For some bizarre reason that I never fully understood, eight of my friends from University now live in Hong Kong. Therefore, my main reason for visiting Hong Kong was to try and catch up with everyone. I had four days to meet up with them all and so had a ridiculously hectic schedule.
Why so little time?
Have you seen the prices of Hong Kong hotels?! I couldn’t afford to spend more than four days there!
With just one day to cram in all of my sightseeing I decided to spend the day visiting the Tian Tan Buddha - the largest seated outdoor bronze Buddha in the world.
For someone who is completely terrified of cable cars, I seem to be spending a significant portion of my travels on one. I’m not sure why I opted to torture myself when I could have taken a boat to the island, but once again I found myself in a tiny glass box, convinced I was seconds away from plummeting to my death.
About 30 seconds into the cable car ride, I remembered a story my friend told me years ago about a cable car in Hong Kong falling off of the cable and into the sea on a particularly windy day.
Was it this cable car? Was it windy today? Was I about to die? Why is the ride up so steep?!
I nearly passed out.
Upon arriving safely on Lantau island, I was walking like a newborn giraffe and it took roughly an hour of sitting down to stop my legs from trembling with fear. Once I had recovered, I made my way over towards the Buddha.
I confidently approached the 268 steps, certain that all of my time spent lugging my heavy backpack around would have improved my fitness levels dramatically.
Five seconds later I was bent over, clutching at my side, wheezing and diagnosing myself with asthma as I bitterly glared at the elderly Chinese ladies who were energetically striding past me.
Drenched in sweat and promising myself that I would totally start an exercise regime the following morning, I was excited to have finally made it to the top!
The Buddha’s right hand is raised, representing the removal of pain and his left hand rests on his knee, symbolising happiness. He also faces north, which is unique as all other famous Buddha statues face south.
Surrounding the Buddha are six smaller bronze statues known as “The Offering of the Six Devas”, which are offering flowers, incense, lamp, ointment, fruit, and music.
The base of the Buddha is based on the Altar of Heaven found at the Temple of Heaven, which I recognised from my time spent there in Beijing.
After I made my way back down the steps, my day became even more exciting when I ran into a random cow roaming the streets of Hong Kong.

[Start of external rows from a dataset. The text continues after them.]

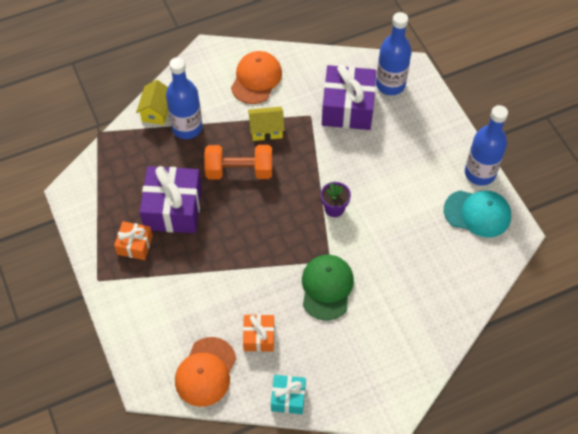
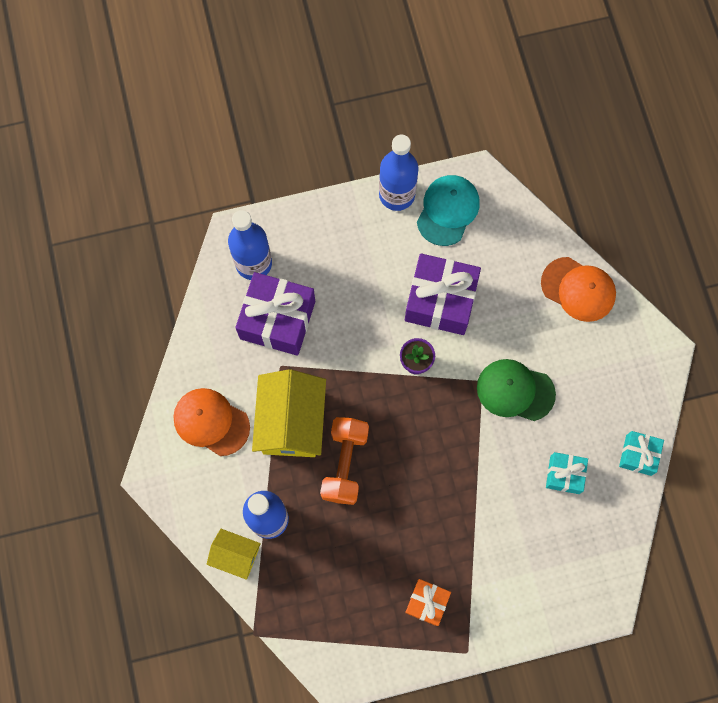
camera: 80 degrees left, 15 degrees up
(173, 208) = (384, 551): purple gift -> purple gift (440, 301)
(205, 372) = (598, 539): orange cap -> orange cap (578, 289)
(259, 337) = (564, 474): orange gift -> turquoise gift
(266, 130) = (291, 422): yellow house -> yellow house, size x1.82

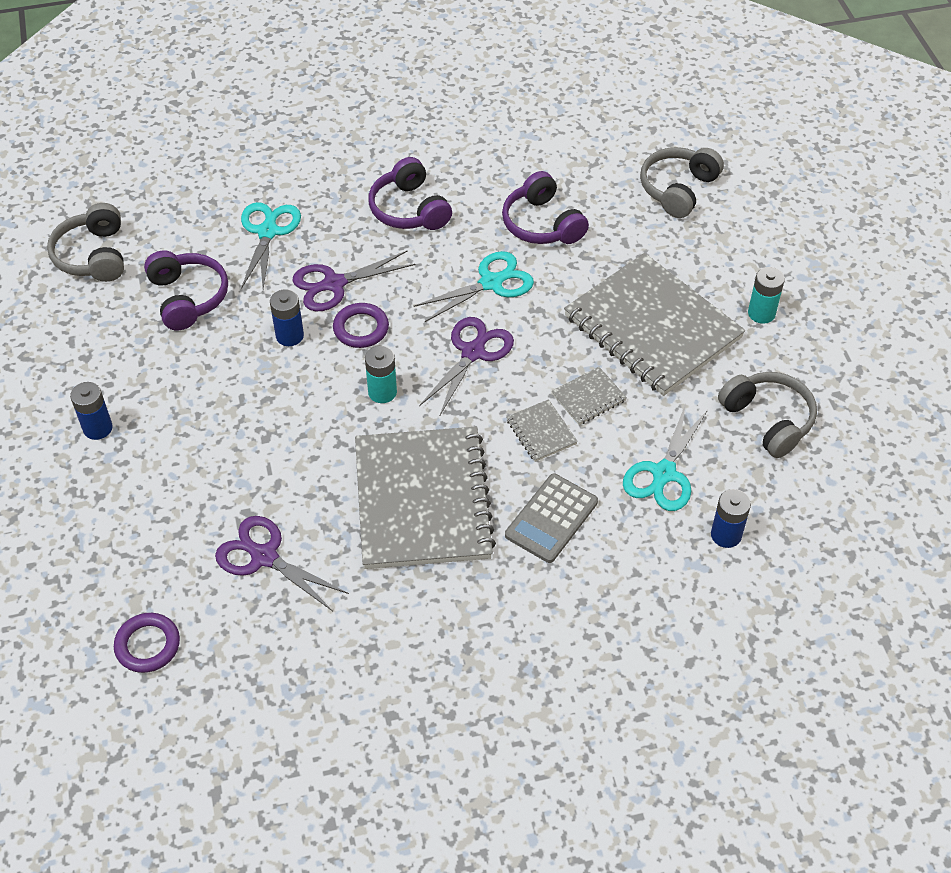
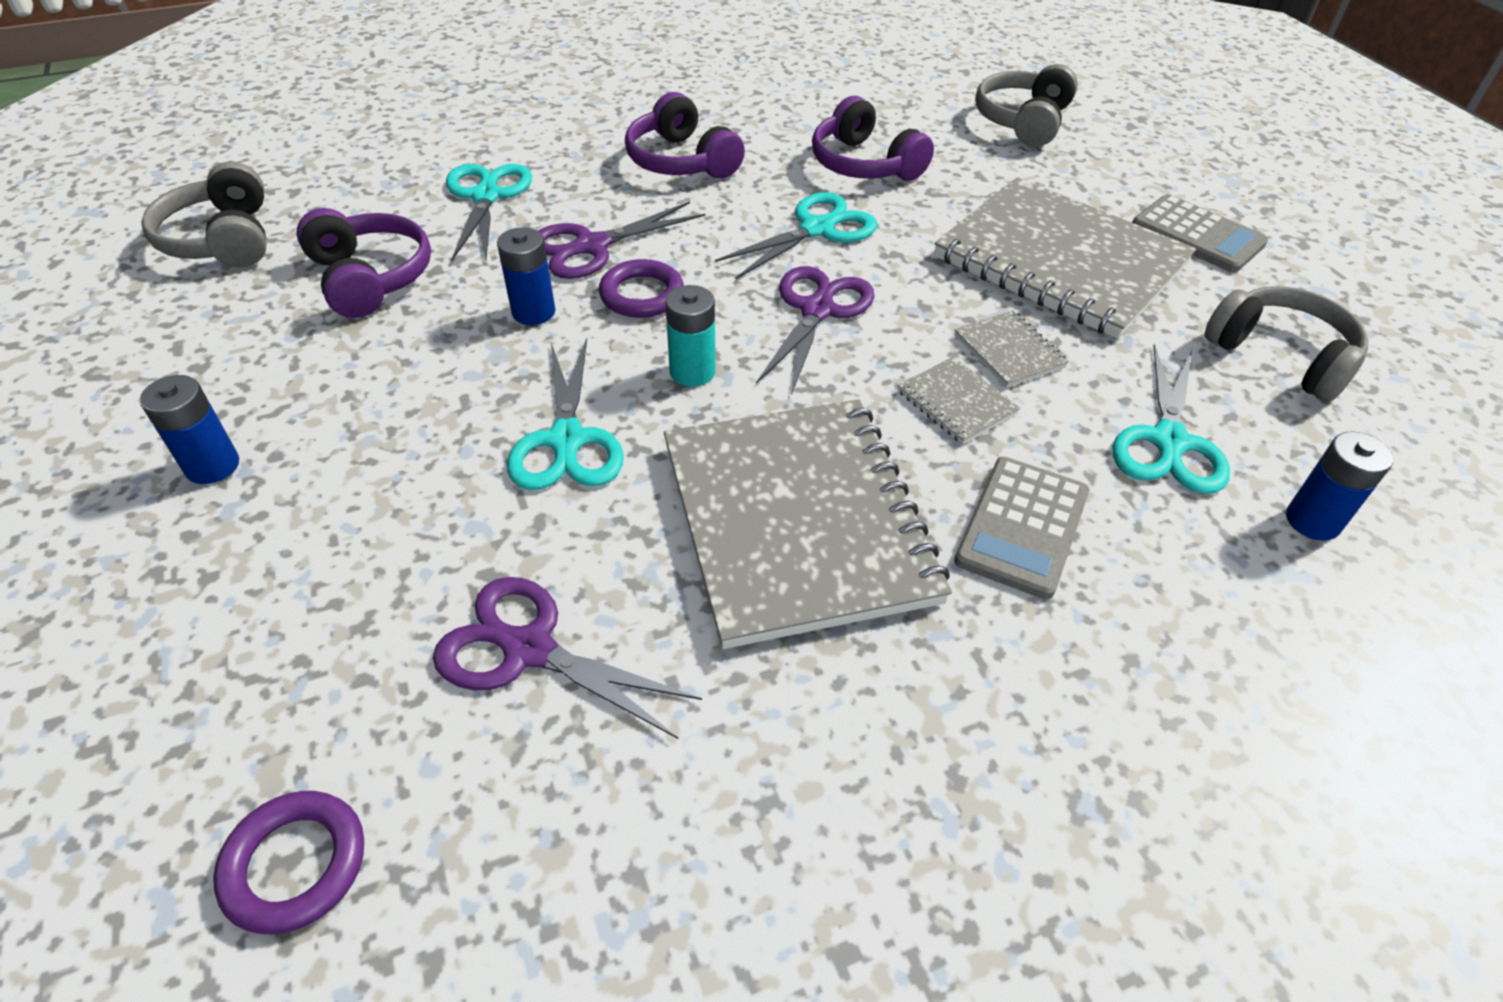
camera: 10 degrees left, 5 degrees down
(299, 433) = (567, 440): none -> turquoise scissors
(588, 397) = (1009, 351): grey notebook -> grey notebook turned 75 degrees counterclockwise
(761, 313) = (1197, 235): turquoise battery -> grey calculator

I finished off my day with a visit to Victoria Peak where I stayed to watch the sun set and the city come alive with the glittering neon lights and glowing skyscrapers lighting up the sky.
Unfortunately, that concluded my time exploring Hong Kong.
Despite being incredibly expensive compared to the rest of Asia, I enjoyed my time there much more than I was originally expecting to and wished I had longer so that I could have been able to see some of the beaches that Hong Kong has to offer.
How would you spend 24 hours in Hong Kong?